Virus issue - unable to map network drives/connect to a doma

pritch86

I am having an issue with some client computers running xp, they are unable to connect to the domain or map network drives. I have ghosted these computer for a temporary solution but it has been happening to multiple computers now.

The error message that comes up when I try to map a drive or connect to the domain is "network location cannot be reached"

Any Ideas on how to resolve this problem without having to ghost these computers?

ally_uk

Have you tired this?

http://support.microsoft.com/kb/329866

Can you ping the computers remotley if so what are the results?

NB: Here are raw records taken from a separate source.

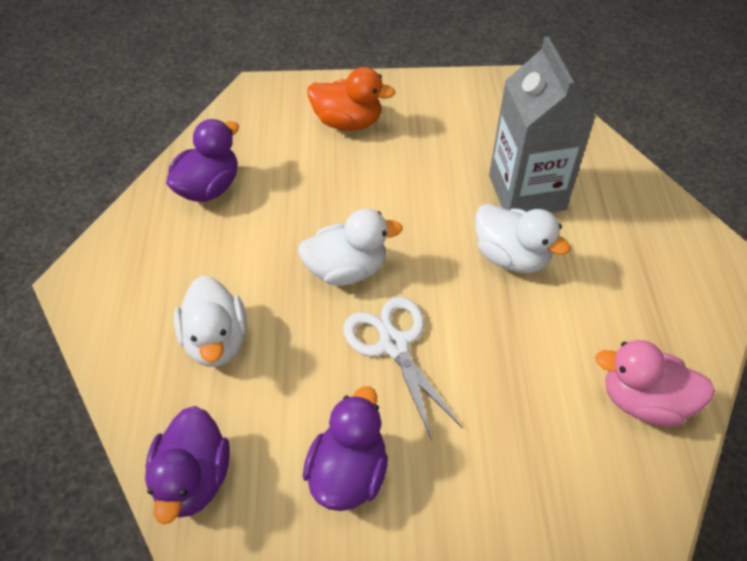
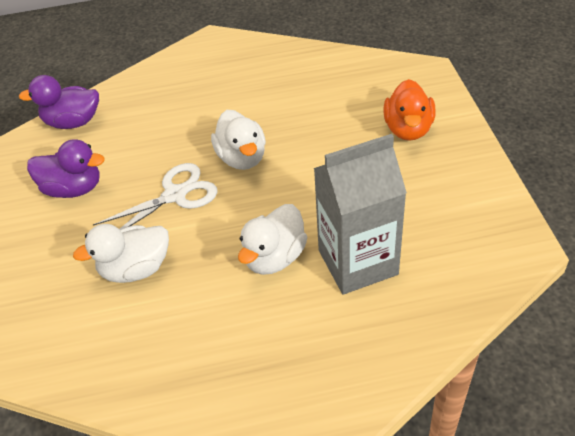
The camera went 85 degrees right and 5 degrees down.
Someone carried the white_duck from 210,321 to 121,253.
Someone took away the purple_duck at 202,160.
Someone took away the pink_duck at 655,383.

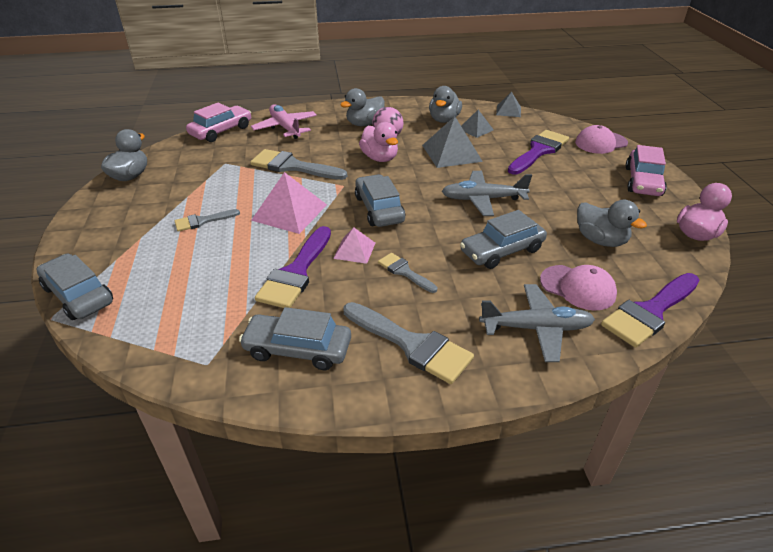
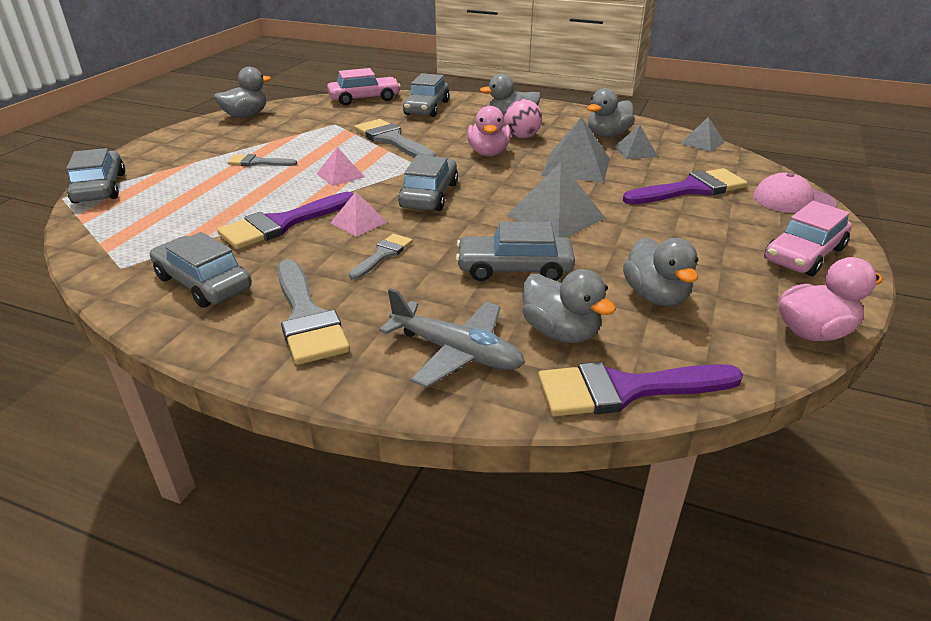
The camera went 30 degrees right and 5 degrees down.
Someone scaled the pink_pyramid at 289,203 by 0.57.
Someone rotated the grey_brush at 407,273 by 45 degrees clockwise.
Someone swapped the pink_plane at 284,121 for the grey_car at 426,95.
Someone swapped the grey_plane at 487,193 for the grey_pyramid at 556,200.
Someone swapped the pink_cap at 578,287 for the grey_duck at 569,306.

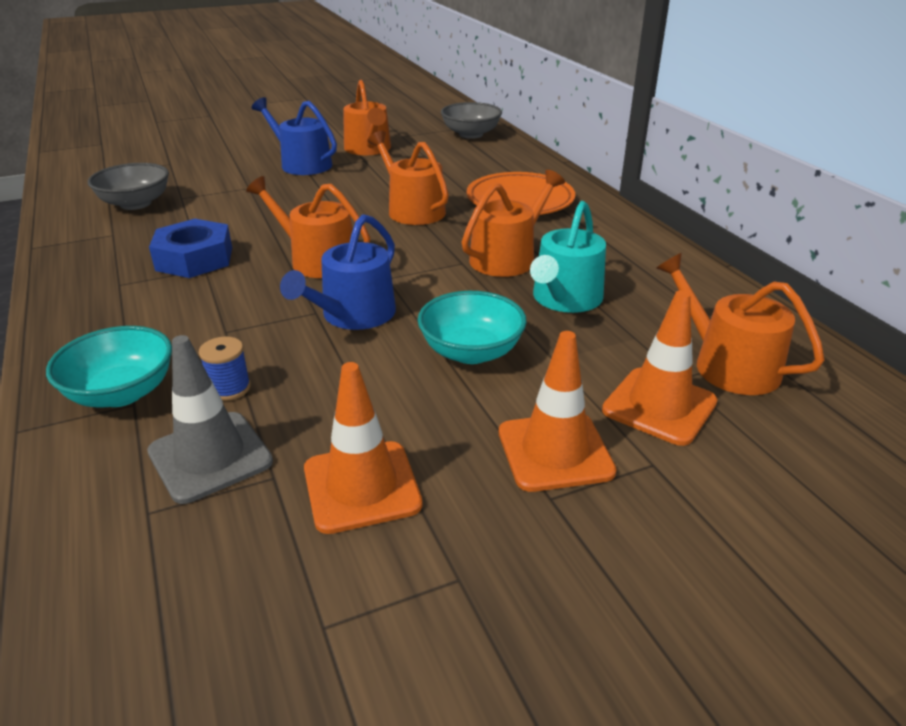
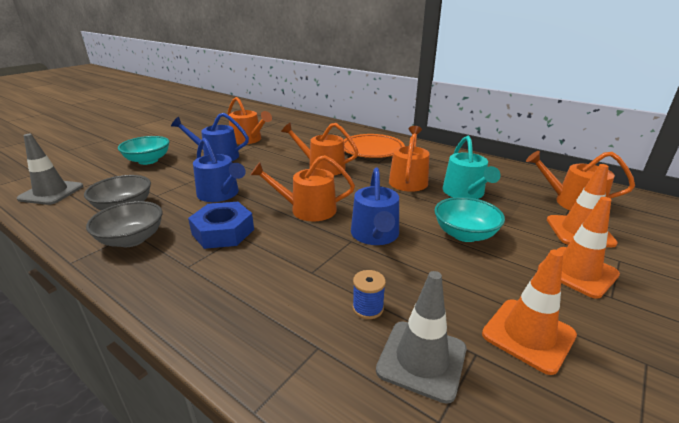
The camera went 30 degrees left and 5 degrees down.
Someone put down the grey_traffic_cone at 50,169.
Someone carried the grey_bowl from 471,120 to 124,224.
Someone carried the turquoise_bowl from 109,367 to 144,150.
Someone put down the blue_watering_can at 219,170.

Lastly is Netbios over TCP/IP enabled in TCP/IP properties?

spike_tomahawk

check the bios clock..., also in the error log, may have a time error, (cant remember the exact error, but it sticks out like a sore thumb) so check there also, this is what we had and changing the clock in the bios fixed it right up.

blargoe

Is computer browser, workstation, and other Windows svchost services running? There are several issues that can cause these services to stop running, which will result in you not being able to browse the network.

Ahriakin

Have you received virus warnings (the title) if so linked to what infections? It's important to know if it is a Trojan, Virus or Worm (or mix which is a lot more common these days). Since you are chasing it around multiple machines I'm guessing Worm. If your AV is fully updated/reinstalled on previously infected clients and they are still getting reinfected (and again you have ruled our Viruses in common files) start installing or enabling software firewalls on your clients, also make sure you are patching the OS as you go. If you haven't already got some kind of IDS on your network I highly advise you to install one, you could start with SNORT as it's free (great guide that will have you up and running in half a day at www.winsnort.com) it's the single best AV tool I think we have now and I've been able to head off at least 4 major malware infections before the host AV even got a sniff something as up. It can alert you to Worm infected clients so you can hopefully get to them faster, as often by the time the AV starts warning the user and they get on to you it's already moving on.
Short of that run NETSTAT -a -n on infected hosts, or those that are throwing up warnings. If you have identified a worm and know the ports it exploits look for odd connections in the Netstat list to point you either to the attacking machine or the clients this infected machine may have compromised. Using PSEXEC (download PSTOOLS) to run this remotely helps.

blargoe

Yeah... what makes you sure it's malware related?

Netstudent

We have some applications that use mapped drives to the application server as well as normal mapped drives for file access and what not. I had a similar issue here at work a couple weeks ago...Domain started acting up and couldn't map drives or use applications, logon scripts were hanging up. Initially I thought it was a server problem. I checked the event logs and found lots of GPO and FRS errors. We came to the realization that we lost full connectivity to the PDC. Tried to RDP into our Primary DC and the session was getting hung up. Then I set the RDP property screen resolution very low and walla it went through. So then I started pinging across the MPLS with a 1500byte payload and we started dropping packets. Set the payload to 1400 and wammo no dropped packets. hmmm..MTU? Got our data provider to lower their MTU and all problems solved. So to make a long story short, if you have mulitple domain controllers, make sure you aren't experiencing connection problems. Our domain got real funky real quick when it lost the PDC. But if only a few clients are having this problem, then it's hard to say.